Je m'identifie

Château Jean Faure

17/05/2018
« L’avenir n’est pas dans un concept architectural mais dans un concept de vie »

Qui ne connaît pas l’histoire du patron de Picard ? Il incarnait la réussite de ces capitaines d’industrie à qui tout sourit et qui décident de tout plaquer. Visionnaire, enthousiaste, passionné, Olivier Decelle s’est fixé à Jean Faure et a relevé le défi.
 

Marie-Laure Latorre, Paolo Basso et Olivier Decelle

« Savoir écouter son destin » se plaît à dire Olivier Decelle, l’œil rivé sur les caprices du ciel, accroupi entre deux rangs de vigne et s’extasiant sur le retour des huppes. Il rachète d’abord Mas Amiel dans le Roussillon, puis Jean Faure à Saint-Emilion, s’enchaîneront un vignoble en Bourgogne puis dans le Rhône pour pas moins de 700 000 bouteilles produites par an.

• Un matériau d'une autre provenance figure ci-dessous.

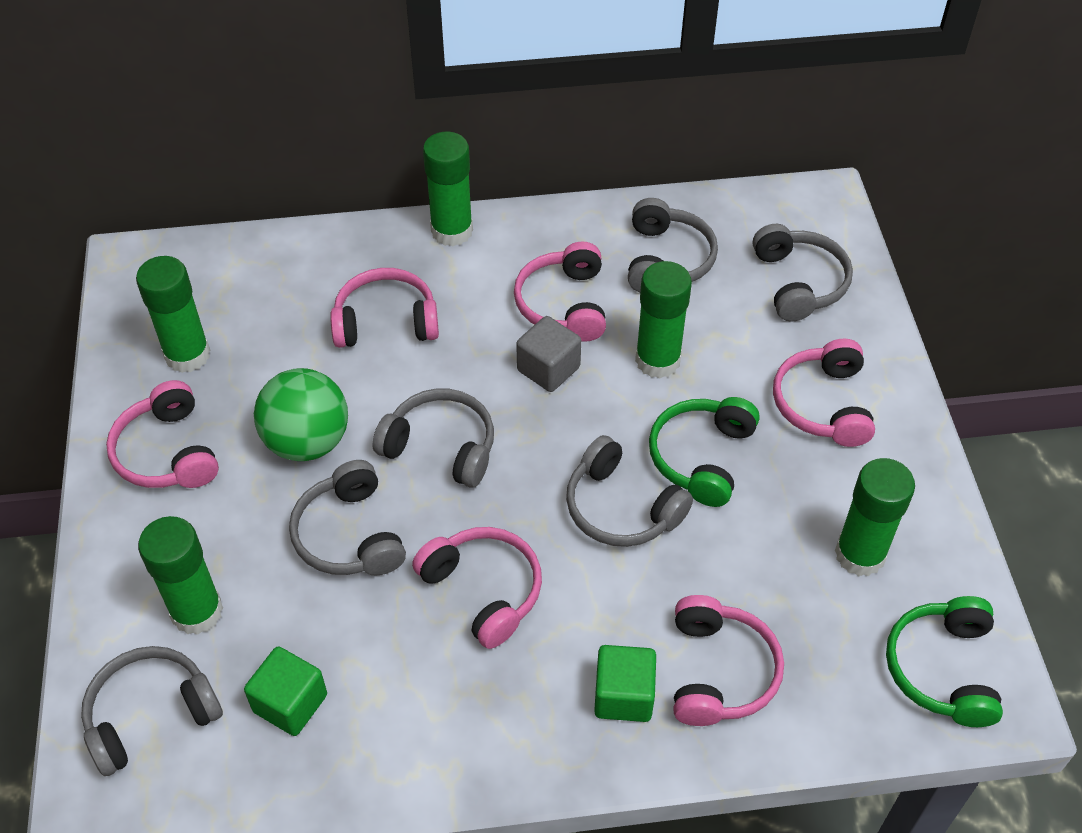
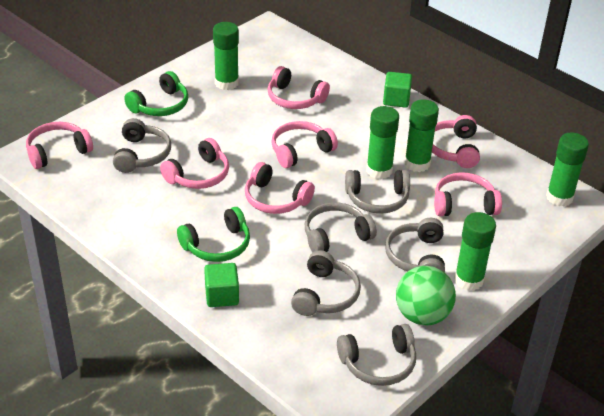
grey cube: 1 -> 0
pink headphones: 6 -> 7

A Saint-Emilion, c’est une belle asphyxiée qu’il a choisit en 2004 au royaume des graves d’argiles et de sables ferrugineux. Très vite, il comprend que le vin ne peut se réduire à une simple formule magique. Né d’une idée de pureté et d’accomplissement, il doit raconter un sol et un climat, refléter la vie et cette notion de temps qu’il avait perdu. Les tours de passe-passe pour épater et appâter, il les refuse. « Mon objectif est ailleurs, équilibre et harmonie pour engendrer finesse et élégance. Et cela passe avant tout par la vie des sols, c’était la structure la plus solide à créer ici, pour que les racines puisent au plus profond, et soient moins dépendantes des aléas climatiques. C’est mon ami Jacques Boissenot qui m’a tout appris. » Rapidement, il passe tout en bio, laboure ses 18 hectares à cheval, réfléchit à la fertilité des sols, à la biodynamie, écoute sa terre, tout en restant extrêmement précis. Il ne cède en rien aux sirènes de la sur-extraction, surtout pas avec son Cabernet Franc (50 %) qu’il affectionne particulièrement, ne jouant pas plus au démiurge qu’au séducteur, forgeant ainsi cette éthique souveraine : « J’aime l’austérité dans les hommes et dans le vin. Je construis mes vins avec de l’acidité pour obtenir de l’élégance, de la tension et de la fraîcheur, » confie le passionné.

Très vite, le style Olivier Decelle va propulser les vins de l'ombre à la lumière des grands. En 2012, Jean Faure reprend son rang de grand cru classé qu’il avait perdu et obtiendra la certification Agriculture Biologique à partir du millésime 2017, une rareté parmi les grands crus. Après avoir réveillé sa belle aux ceps dormants, à 63 ans, il s’entoure pour la première fois d’une directrice technique pour prendre un peu de recul et commencer à penser à sa succession. Il choisit à l’instinct Marie Laure Latorre, dont le parcours atypique (assemblages pour la marque distributeur Système U) lui plaît. Et, lui qui vit sur place, décide d’ouvrir désormais son château aux curieux. Enfin, sa ferme-herboristerie-ménagerie… Car le château Jean Faure n’a rien d’ostentatoire. Des bâtiments sobres, autour, le vignoble et entre deux, des sentinelles de ferme. Un coq, des poules, des pigeons, des abeilles, des chevaux, bientôt des alpagas, des cabanes en bois, un potager en permaculture et une herboristerie. « Nous avons ouvert en juillet et déjà 1 300 visiteurs sont passés. 70 % de la visite se passe en extérieur, » précise Olivier Decelle, avant d’ajouter « l’avenir n’est pas dans un concept architectural mais dans un concept de vie ». Le gardien des lieux s’est enraciné.